Wenn Schönheit problematisch wird
Schönheit birgt jedoch auch Schattenseiten. Während sie für einen schönen Mann im beruflichen Alltag primär vorteilhaft ist, kann Attraktivität für eine Frau Nachteile mit sich bringen. «Schönheit ist im beruflichen Alltag gerade für Frauen zweischneidig», so Bergundthal.
Es besteht die Gefahr, dass die Vorgesetzten nur mehr die Frau statt ihr Potenzial sehen. Es steht nicht ihr Können im Vordergrund, sondern ihre Schönheit. Noch schwieriger und auf einer subtileren Ebene findet jedoch etwas anderes statt: Viele Männer haben Mühe mit gut aussehenden Frauen, was wiederum eine Zusammenarbeit potenziell erschweren kann. «Entsprechend sollten Frauen darauf achten, wie sie wirken.» Denn schnell wechselt die Wahrnehmung vom professionellen Kontext auf die Feminität.
Deshalb empfiehlt Bergundthal gerade ihren Kundinnen, auf das Erscheinungsbild zu achten: gepflegt, aber eher klassisch gekleidet. Weniger Schminke im Arbeitsumfeld. Denn wer sich typisch weiblich stylt, wird auch eher mit weiblichen Eigenschaften assoziiert. Das wiederum kann beeinflussen, inwiefern jemand für eine Beförderung in Betracht gezogen wird. Diese Beurteilungen finden meistens völlig unbewusst statt.

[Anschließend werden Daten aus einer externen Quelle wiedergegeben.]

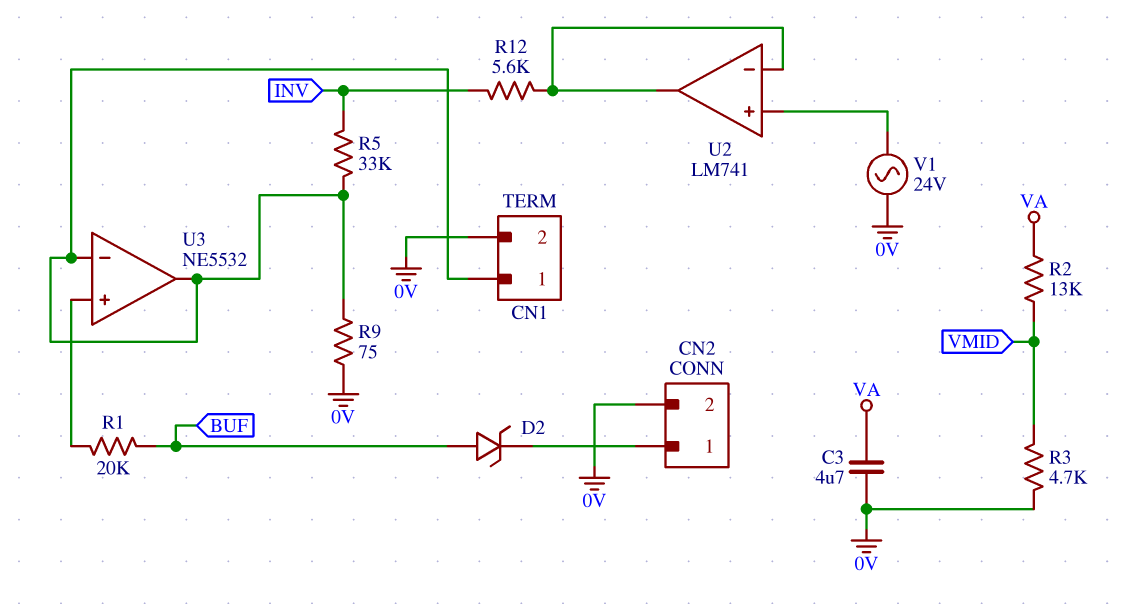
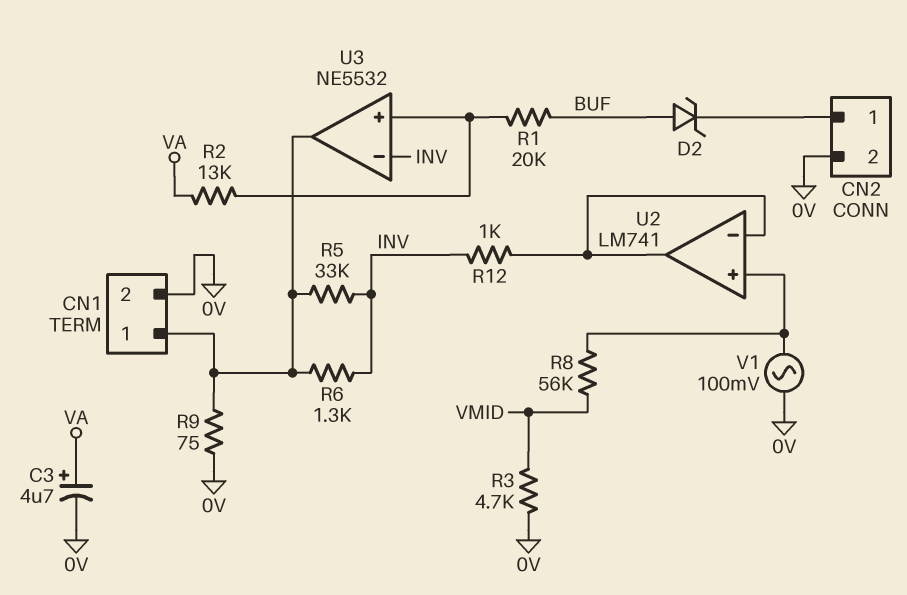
C3: 4.7uF (0V, VA) -> 4.7uF (plus VA, minus 0V)
R2: 13k (VA, VMID) -> 13k (U3/in+, VA)
R6: none -> 1.3k (CN1/1, INV)
R8: none -> 56k (U2/in+, VMID)
R12: 5.6k (INV, U2/in-) -> 1k (INV, U2/in-)
U3 pin in-: CN1/1 -> INV
V1: AC 24V (0V, U2/in+) -> AC 100mV (0V, U2/in+)

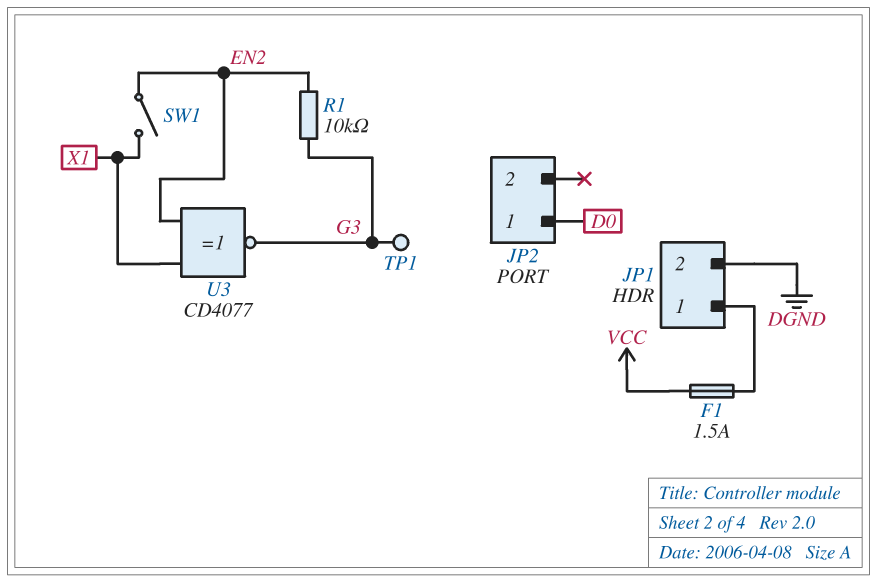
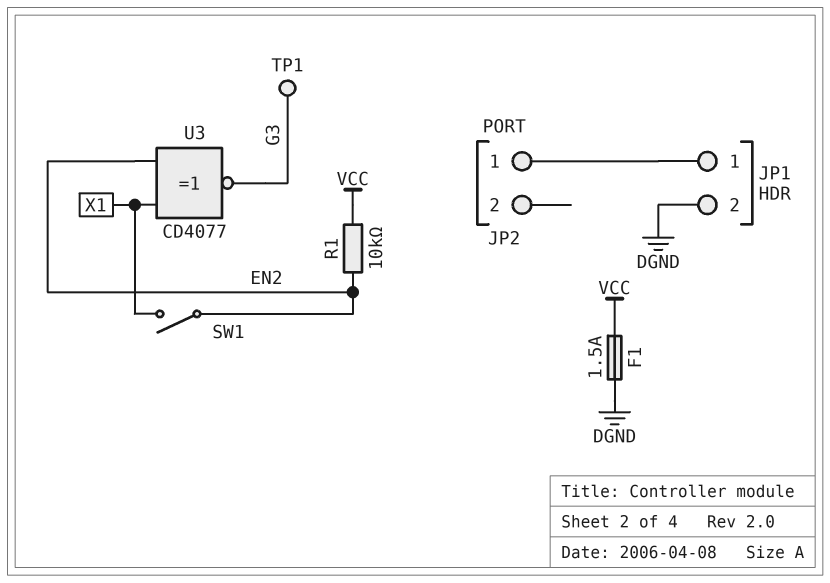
F1: 1.5A (JP1/1, VCC) -> 1.5A (DGND, VCC)
JP2 pin 1: D0 -> JP1/1
R1: 10k (EN2, G3) -> 10k (EN2, VCC)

Am Schluss gilt es jedoch, zu wissen, dass Attraktivität nur eines von vielen Attributen ist, das im Arbeitsleben zählt. Intelligenz, ein angenehmer Umgang mit den Mitmenschen, solide Leistungen, Selbstvertrauen und ein berufliches Netzwerk sind weitere Elemente. Und zuletzt: Schönheit ist auch relativ und wird sehr unterschiedlich wahrgenommen.